The only place I've been able to find that works is on the roof of a two story building near where we're staying. In the sun, on the roof, with clouds of mosquitoes. Jack Bauer never had to put up with this shit.

However if you need to talk to people worldwide where there is no cellular coverage (which generally implies no wifi coverage), you have no choice but a satellite phone. I use an Iridium 9555, which is sort of the workhorse model with a long history of performance. Not all satellite phone constellations are truly global, but Iridium is. My plan is $100/month which includes 70-140 minutes, depending on how the call is connected. In general it's reasonable to assume that airtime is $2/minute, and any outbound SMS messages (which allows us to update Twitter) is $1.

Beyond all that, I have a subscription to UUPlus. For another $30/month I manage to have the majority of my work email forwarded, compressed, and available via the incredibly bad 2.6KB/s data connection (with multisecond latency). Likewise, I can reply and unless you inspect the email header it will look like it came from my Outlook client on the corporate network. 

And with UUPlus, I can download NOAA weather fax forecasts to see just exactly how screwed we are.

If you've never tried to do your job in a place that sans electricity, sans cell coverage, and even sans people, this might not really resonate with you. But for those misguided souls that are trying to bridge the chasm between first world professionalism and the third world, this blog post is for you bros.


the weather here is like a crazy ex girlfriend

(From the beach at San Evaristo, a local panga is aptly named.)

In La Paz, I got used to the blazing heat. The few times it "rained", it would evaporate as quickly as it landed on you. It was my first experience walking around in rain that for all intents and purposes really didn't matter. As punishing as the heat was, you get used to it: a nice chilly mid 80's at night, 90 by mid morning, and 100 and change mid day. Those are ventilated interior temperatures. During the day you did all you can to avoid the sun, and at night you lay naked with a fan inches from your body.

(The remanent clouds of Tropical Storm Ivo, 2013, Puerto Escondido.)

Someone told me that the last week of August is like a switch gets flipped in the Sea of Cortez and it's no joke: the switch as been flipped. It's only September 4th and already the weather has gone haywire. Tropical storms have passed through, whip sawing everything with powerful winds and several inches of rain per hour.
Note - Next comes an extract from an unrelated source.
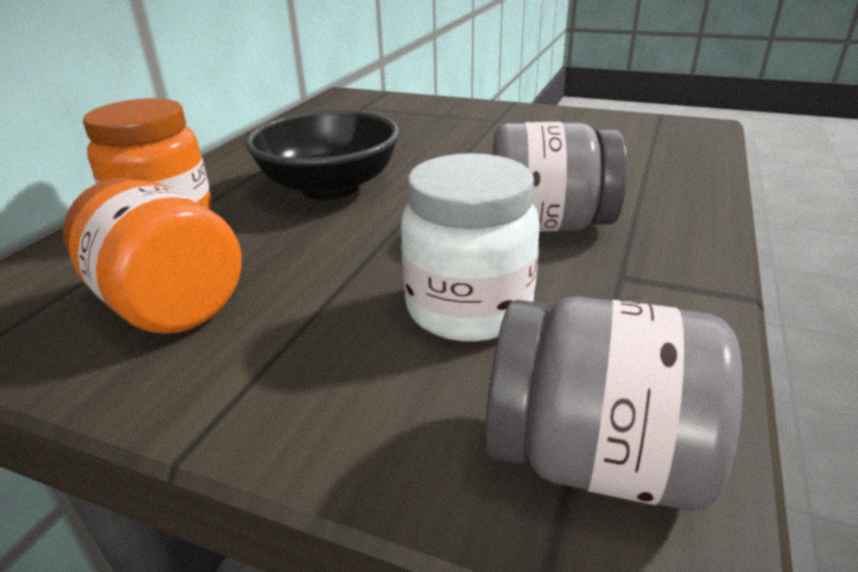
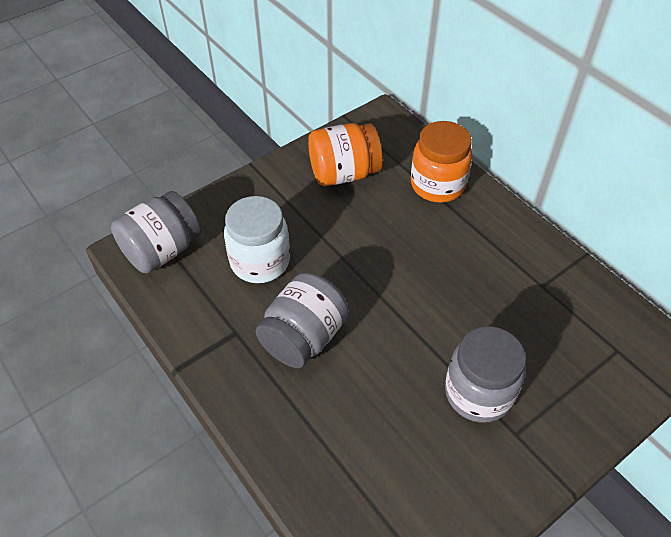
camera: 120 degrees right, 20 degrees up
(329, 187) = (433, 262): black bowl -> none
(479, 136) = (478, 393): none -> grey jar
I'm up writing this at 3:00am because of a chubasco that passed through: squalls with nearly the wind speed and rain of a small tropical storm but much shorter lived and much harder to predict. And like all bad weather they of course like to come in the absolute dead of night. My kingdom for a daytime storm.

(Sweet, it's September 4th and we're right in the middle of this shit.)

If you read glowing accounts of the Sea of Cortez, take note of the month. In September you are nature's weather tampon: used, saturated, and discarded with extreme prejudice. I honestly think the reason so few people write about summers here is because so few people do it. 

The storms do more than blow you around and get you wet. Streets are destroyed and it takes a week to repair. Fuel becomes unavailable. Engines are advised not to run in the filthy water that persists for days: desalinators are completely off the table in the very bays you want to hide out in. 

Hurricanes unleash more than 2.4 trillion gallons of rain in a day. Most of that goes right back into the sea, but the portion that makes landfall creates huge pools of stagnant water. The aftermath of tropical systems are clouds of mosquitoes, desperately searching for a blood meal.

Does that sound a little rough? Welcome to a summer in Baja Sur.

The chubasco is over, the lightning flashes and rolls have thunder have gone away with the driving rain. Time to go back to sleep. Tomorrow, whether I'd like it or not, is another interesting day.